This is the classic internal power struggle as described by Mr. Freud. Freud said that there were three parts of the human psyche: the Id, the Ego, and the Superego. The interactions of these three sections of the mind result in such things as guilt complexes as well as addiction. This can also be used to compare the three most prominent characters in a book in a form of literary criticism known as the "pyschological method."
The Id is often referred to as the "pleasure principle." It deals with such primal instincts and emotions as lust, wrath and greed. All in all, Id is not such a nice fellow, although he is needed to balance out the other two members. As you will soon see, any one of the three members, when taken to excess, is dangerous.
The Superego is essentially the composite of the values imposed on an individual by the society in which he lives. Just as an over-active Id creates murderers and rapists, an overly-active Superego can create guilt-complexes and religious mania.

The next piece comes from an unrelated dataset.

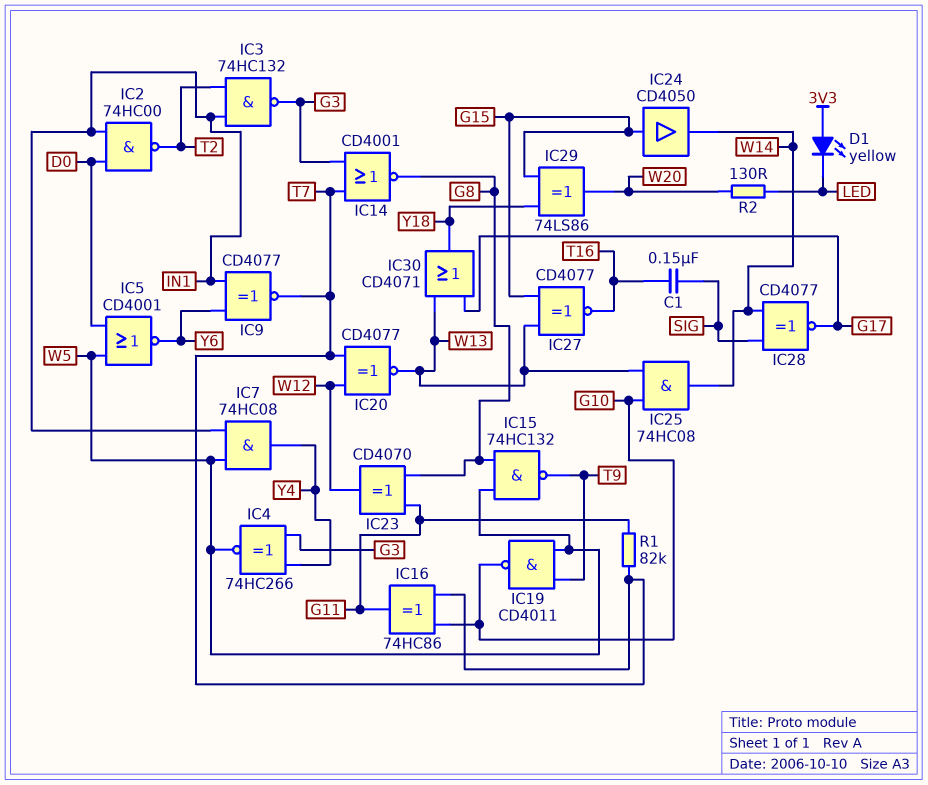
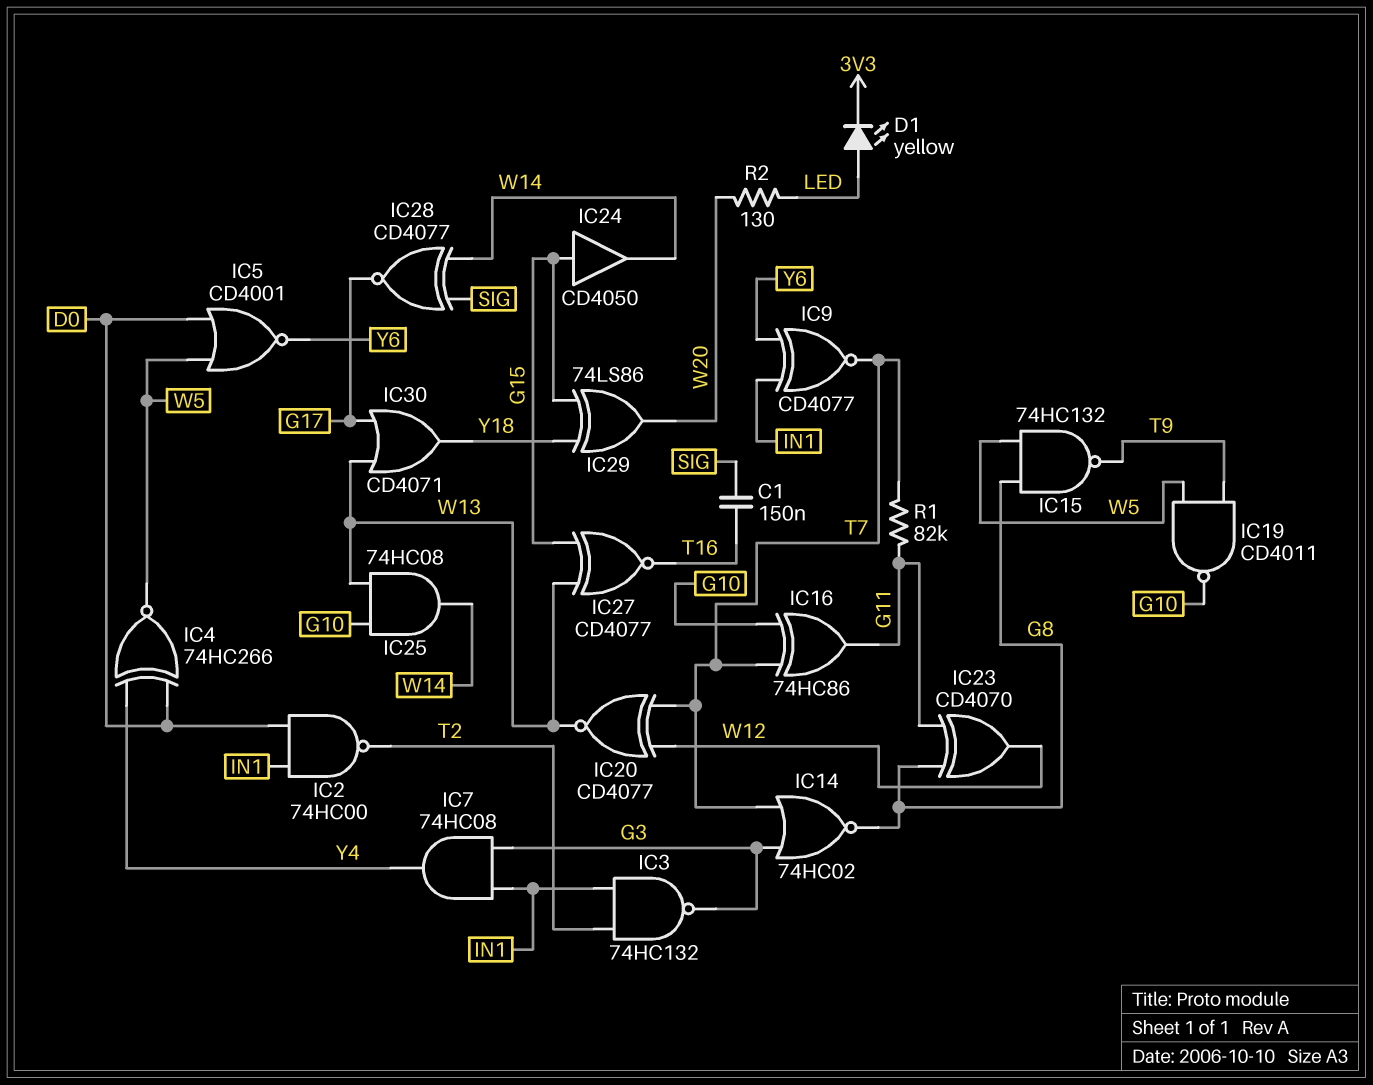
D1: LED yellow (A 3V3, K LED) -> LED yellow (A LED, K 3V3)
IC4: XNOR 74HC266 (in G3, in Y4, out W5) -> XNOR 74HC266 (in D0, in Y4, out W5)
IC7: AND 74HC08 (in IN1, in W5, out Y4) -> AND 74HC08 (in G3, in IN1, out Y4)
IC14: NOR CD4001 (in G3, in T7, out G8) -> NOR 74HC02 (in G3, in T7, out G8)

The Ego is simply the section of the mind that connects the Id and the Superego. A lack of an Ego is also dangerous, becasue the person is incredibly instable, and may develop multiple personalities depending on whether he is leaning more towards the Id or the Superego on any given day.
The "psychological method" when applied to Melville's Moby Dick described the revenge-bent captain as Id, the rational second-in-command as the Ego, and the white whale as the rampaging Christian society that was prominent at the time Melville wrote this book.